San Diego Union-Tribune

WHERE CAN WE COMMUNE IF WE FEAR OUR SOCIAL SPACES?

- BY JOSEN DIAZ, GRACE SHINHAE JUN & SUPARNA KUDESIA Diaz and jun are co-founders of Asian Solidarity Collective. Kudesia is a member of Asian Solidarity Collective. All three live in San Diego County.

What should have been a joyful, festive gathering celebratin­g the start of the Lunar New Year has left our communitie­s devastated yet again. The Monterey Park dance hall shooting on Jan. 21 this Lunar New Year has left Asians and Asian Americans with a familiar sense of fear. Monterey Park is a suburb of Los Angeles with over 60,000 people, 65 percent of whom are Asian, and many of whom are of Chinese descent. It is an “ethnic enclave” that, according to University of San Francisco history professor James Zarsadiaz, is historical­ly tied to antiAsian discrimina­tion, a city that was forced into being because Asian people were pushed out of other cities.

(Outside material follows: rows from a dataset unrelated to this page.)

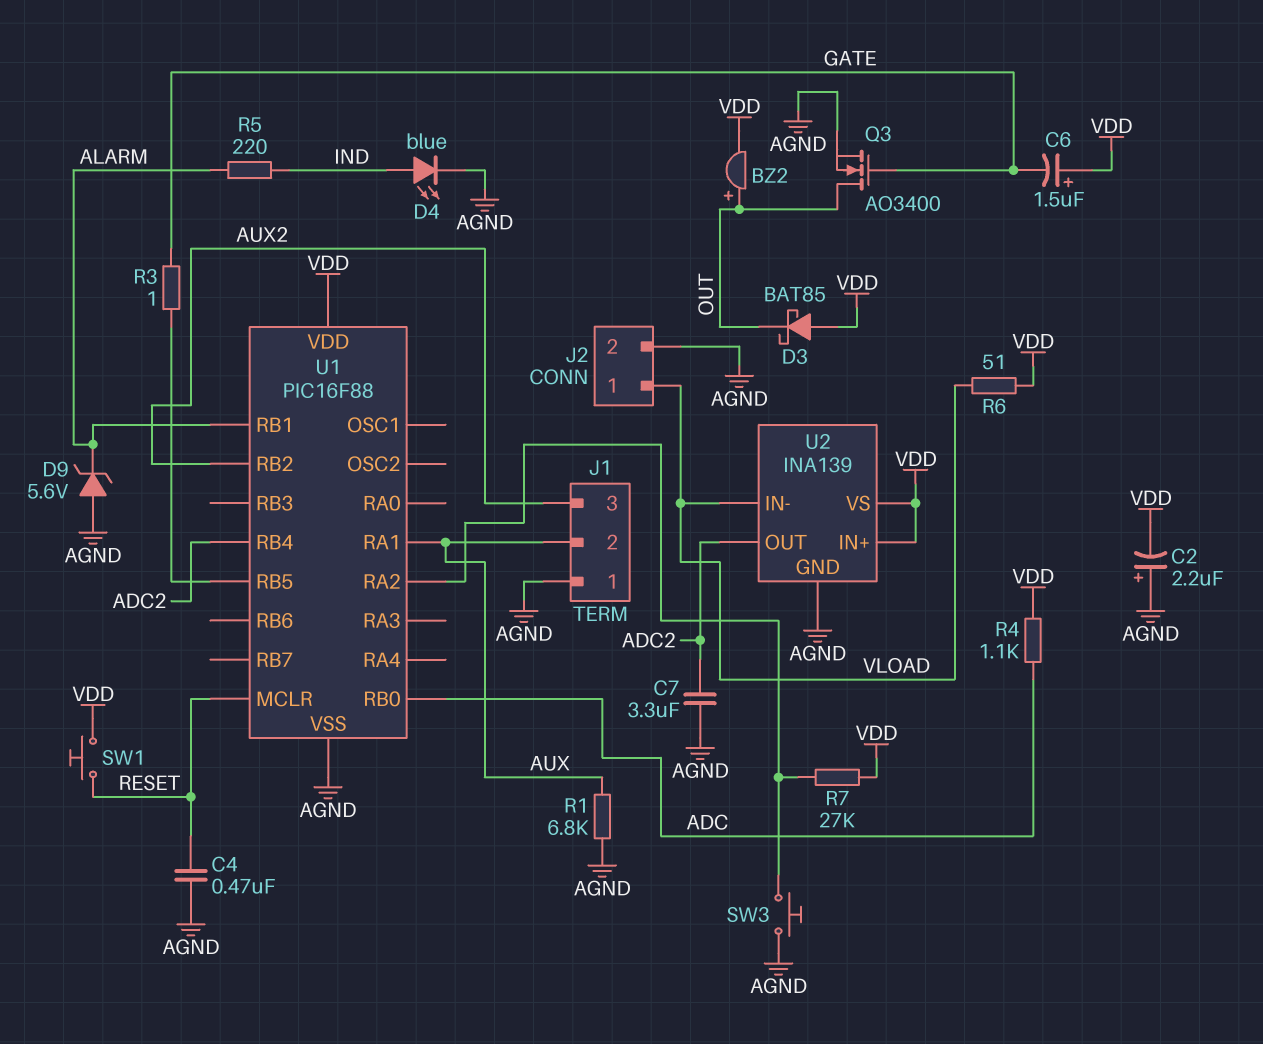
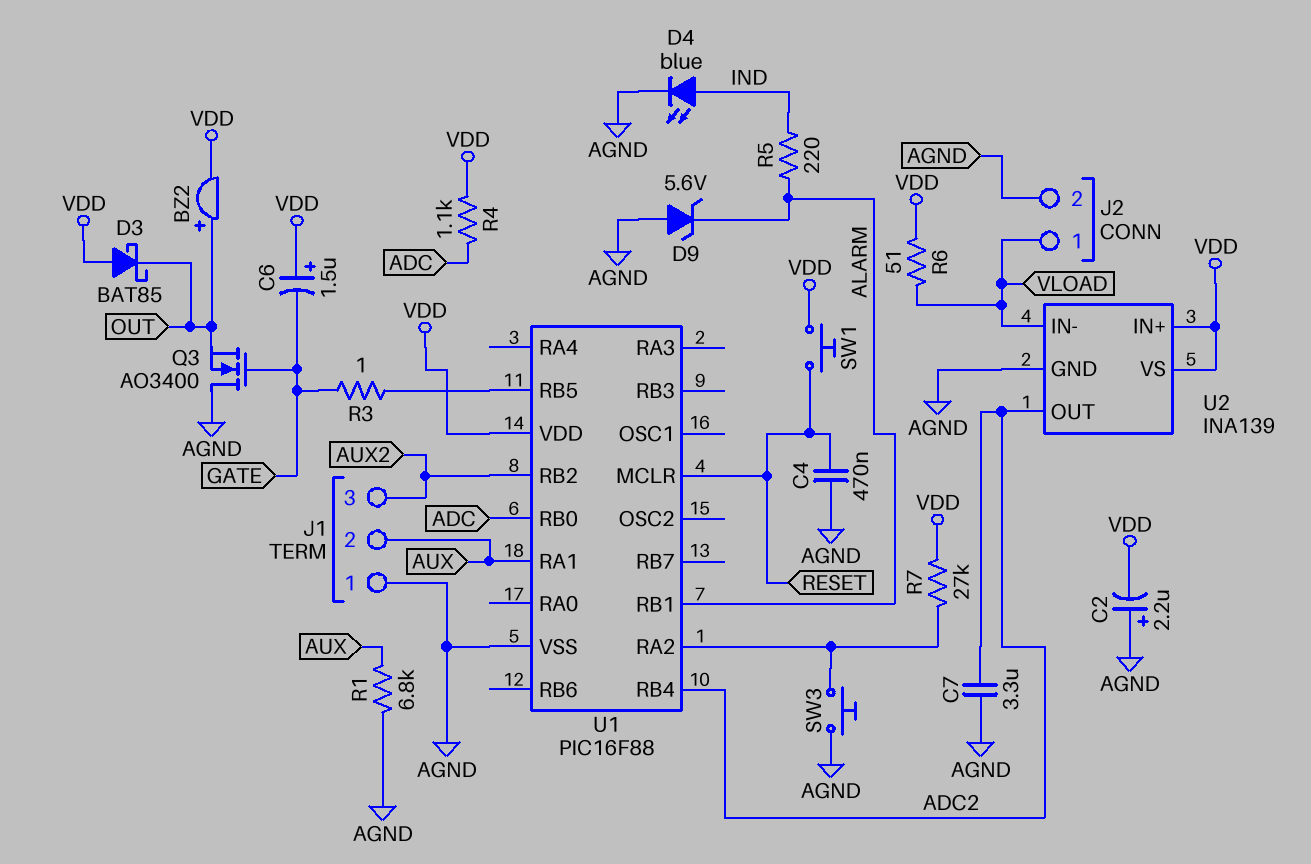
Q3: NMOS AO3400 (G GATE, D OUT, S AGND) -> NMOS AO3400 (G GATE, D AGND, S OUT)

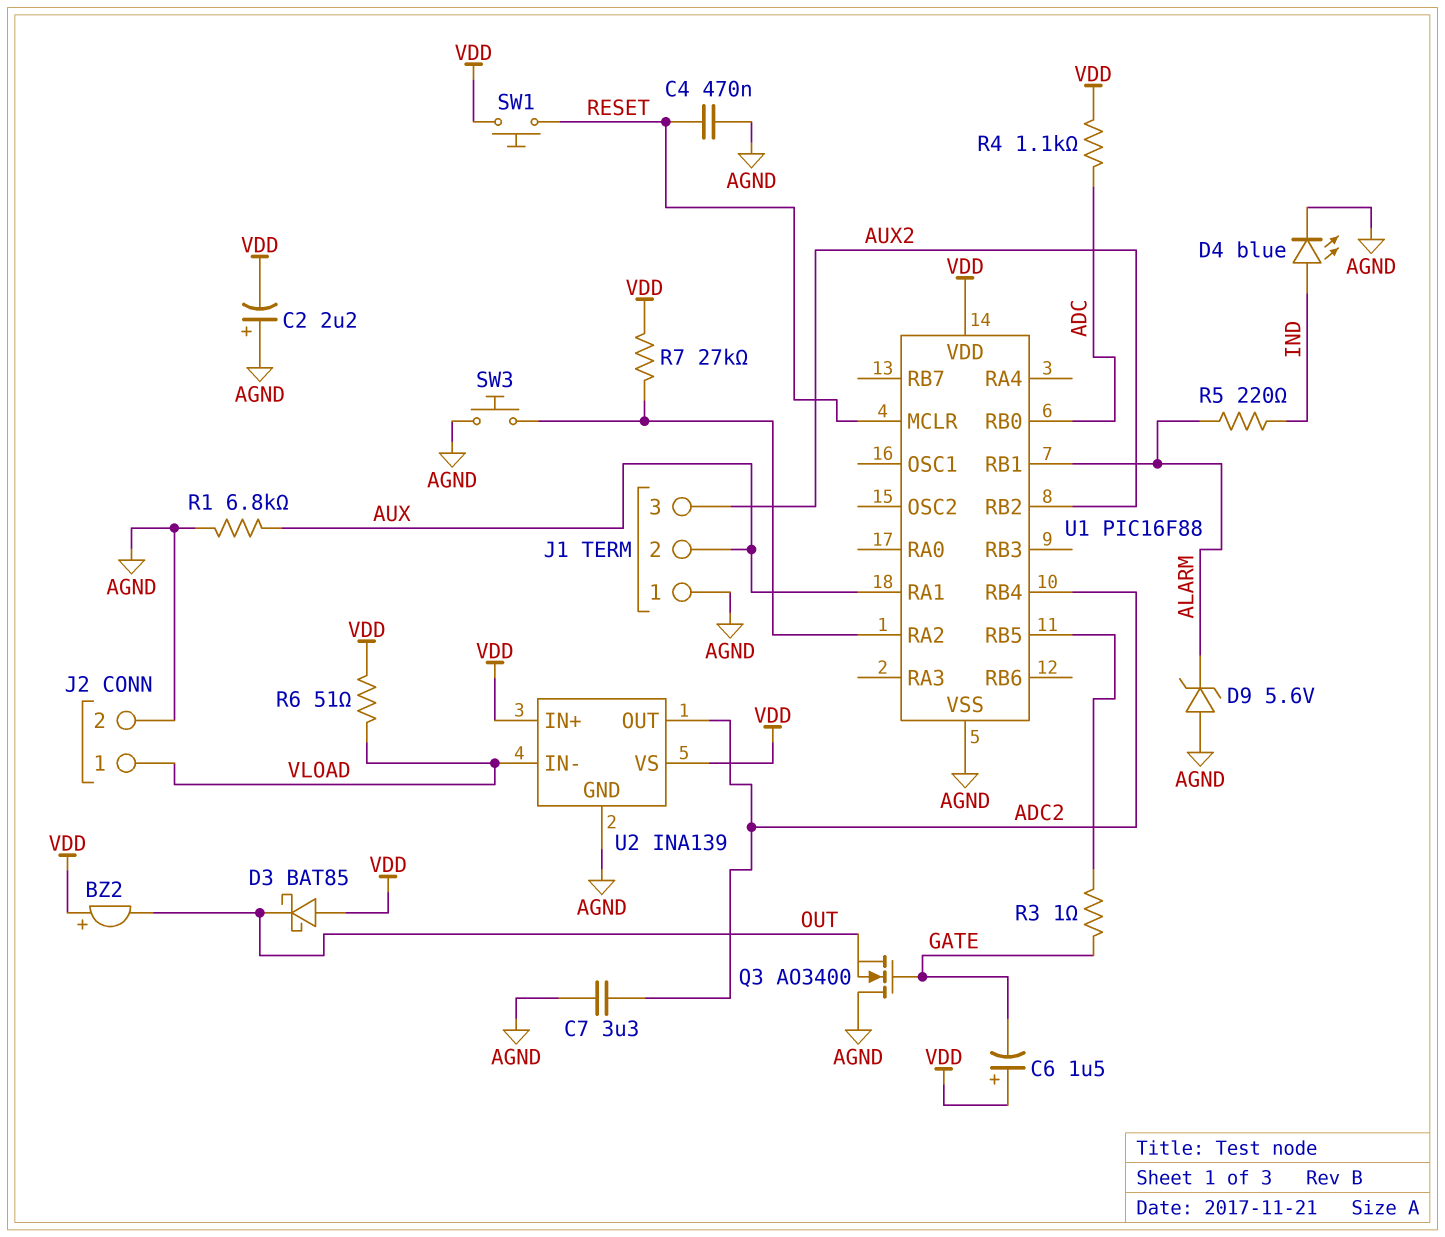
BZ2: buzzer (plus OUT, minus VDD) -> buzzer (plus VDD, minus OUT)

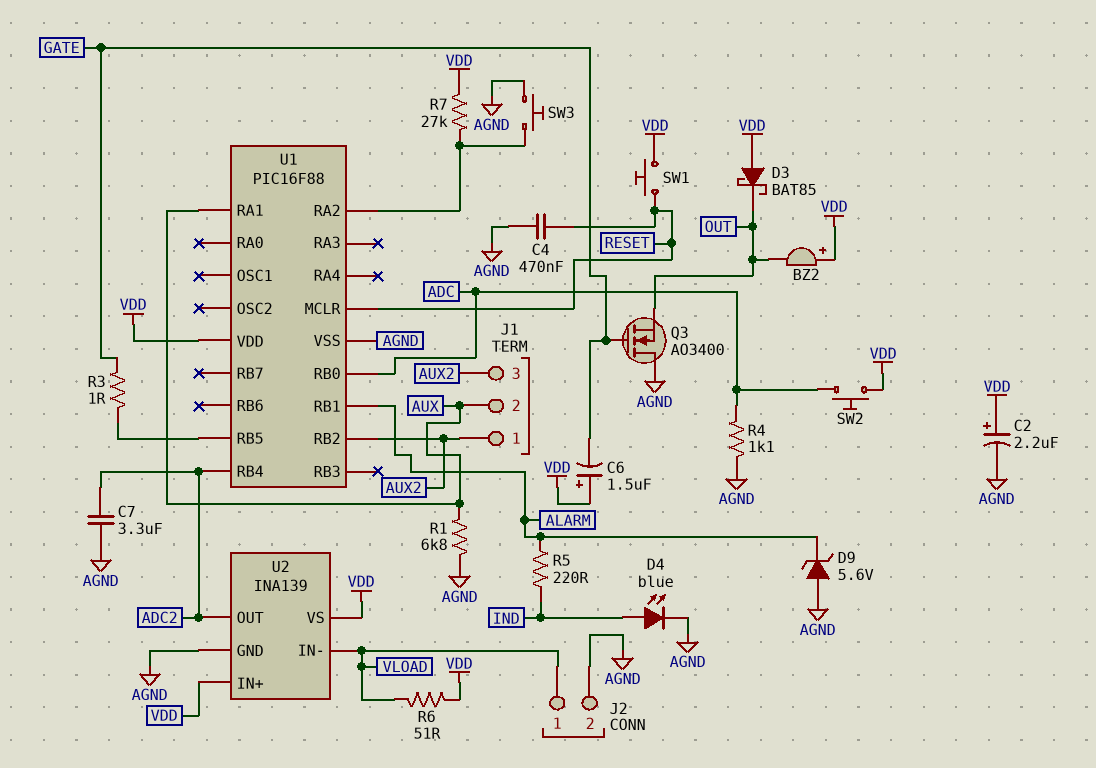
C2: 2.2uF (plus AGND, minus VDD) -> 2.2uF (plus VDD, minus AGND)
J1 pin 1: AGND -> AUX2
R4: 1.1k (ADC, VDD) -> 1.1k (ADC, AGND)
SW2: none -> button (ADC, VDD)

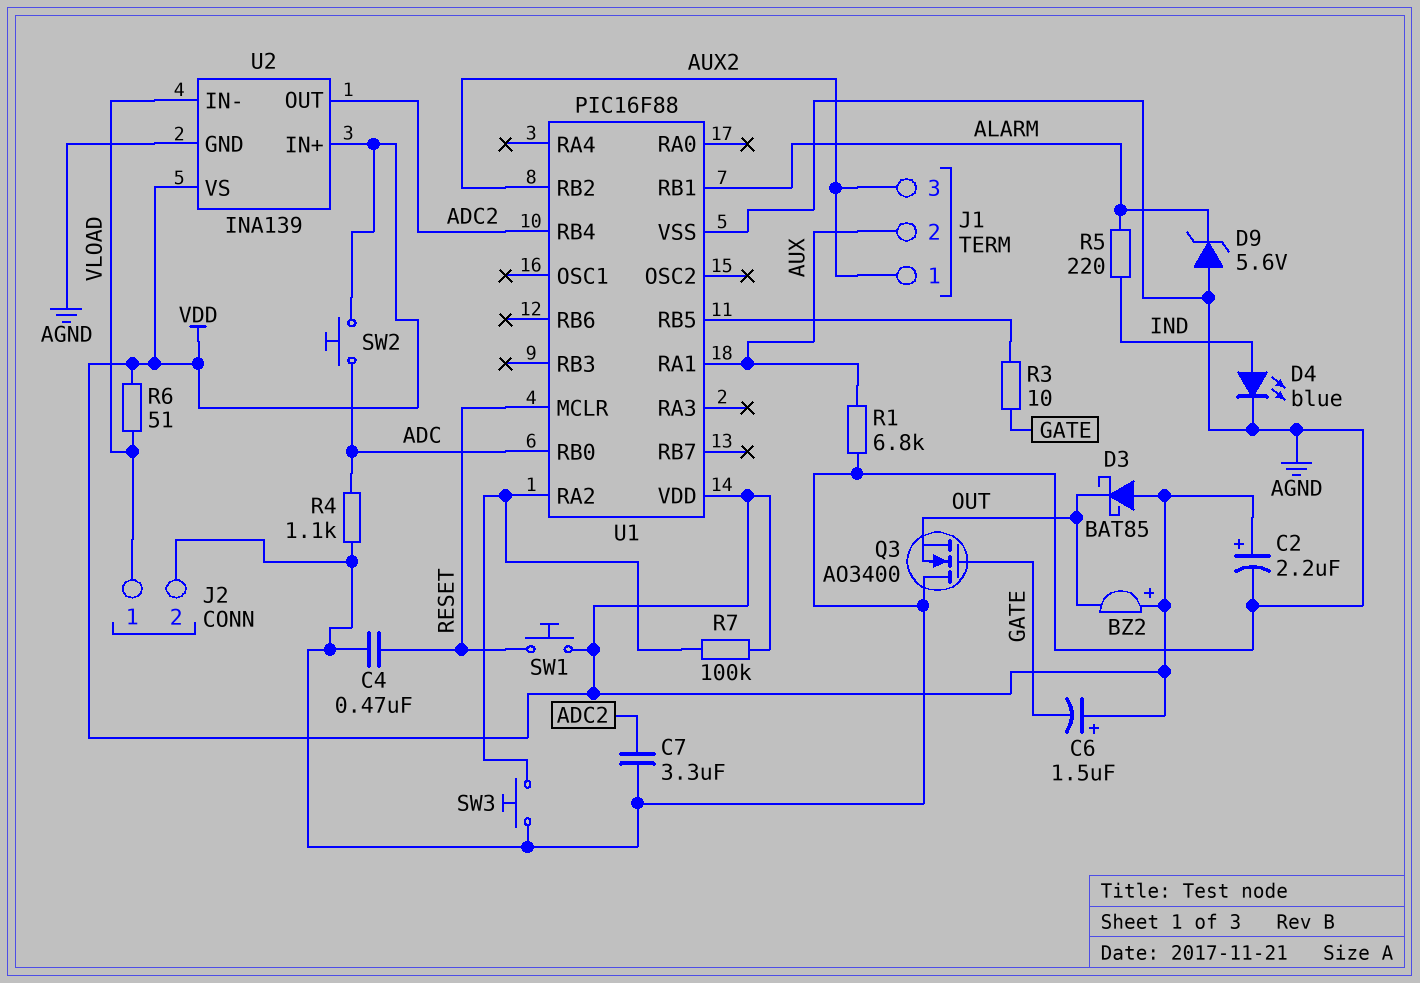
R3: 1 (GATE, U1/RB5) -> 10 (GATE, U1/RB5)
R7: 27k (U1/RA2, VDD) -> 100k (U1/RA2, VDD)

But recent events have shown that antiAsian acts of violence persist. In March 2021, eight people, six of whom were Asian, were gunned down in the Atlanta area at their places of work. Less than 48 hours after the Monterey Park tragedy, seven people were killed in Half Moon Bay at their jobs. Many of these people were Chinese farm workers.

Attacks on our communitie­s are happening in larger settings and in everyday spaces.

Barely a few days before the Monterey Park shooting, an 18-year old Asian student in Indiana was stabbed while traveling on a bus because she appeared “Chinese.” Court documents say that the alleged assailant told police it “would be one less person to blow up our country.”

This violence is happening to community members who are celebratin­g, surviving in a historic time of inflation and working as part of the economic fabric of this nation.

Since the COVID-19 pandemic began, Asian Americans have been targeted, harassed and attacked — in their neighborho­ods, outside their families’ homes, at their own doorsteps and inside their apartments. Fear has become part of our daily lives.

While some of these attacks appear in the media, the truth is that violence against Asians and Asian Americans has largely been made invisible. The stereotype of the model minority has created a facade that denies Asian Americans a deeper existence, an existence that downplays the racism and xenophobic discrimina­tion being experience­d.

That the Monterey Park shooting occurred at the start of the Lunar Year, a day of profound importance to many Asian Americans,

a day to celebrate with loved ones, is a testament to the intimacy of anti-Asian violence. That the shooting occurred in a dance hall while people were commemorat­ing a new beginning is an indication of the ways violence shows up on our doorsteps — to disturb the very expression of community, celebratio­n and joy associated with the Asian American experience in the United States and globally. Where can our people commune with each other if social spaces become places to fear?

Within these tragedies are the compounded layers of violence that agonize Asian and Asian American communitie­s. We need efforts to acknowledg­e and heal from the effects of patriarchy, imperialis­m, capitalism, displaceme­nt and mental health stigma. We need efforts to build solidarity, to fund our basic needs, and to heal from intergener­ational trauma and gender-based violence.

As a grassroots movement-building organizati­on, we at Asian Solidarity Collective believe that, together, we can keep us safe. Our community has been conditione­d to believe that police officers are our only hope for safety, and, at this moment, it’s so easy to latch onto hashtags and state-promoted solutions. But we can lean into our solidarity practices and question how the police truly kept us safe.

Ask the families of Dennis Carolino, Angelo Quinto, Dr. Yan Li, Tortuguita, Tyre Nichols and so many who suffered because of lives taken as a result of encounters with police. What we need in this time is building supportive relationsh­ips, mutual aid and community care practices cultivated by our own ancestors and Black, Indigenous, disabled, queer, transgende­r and two-spirit peoples.

We must work together in ending oppressive violence in all its forms. We urge our leaders to support community-led responses and approaches with justice at the forefront. When our most vulnerable community members are targeted, solidarity is the pathway forward. As community organizers, we move with the understand­ing that our freedom is tied together and that through solidarity we will find collective liberation.

All members of the Asian Solidarity Collective share these sentiments.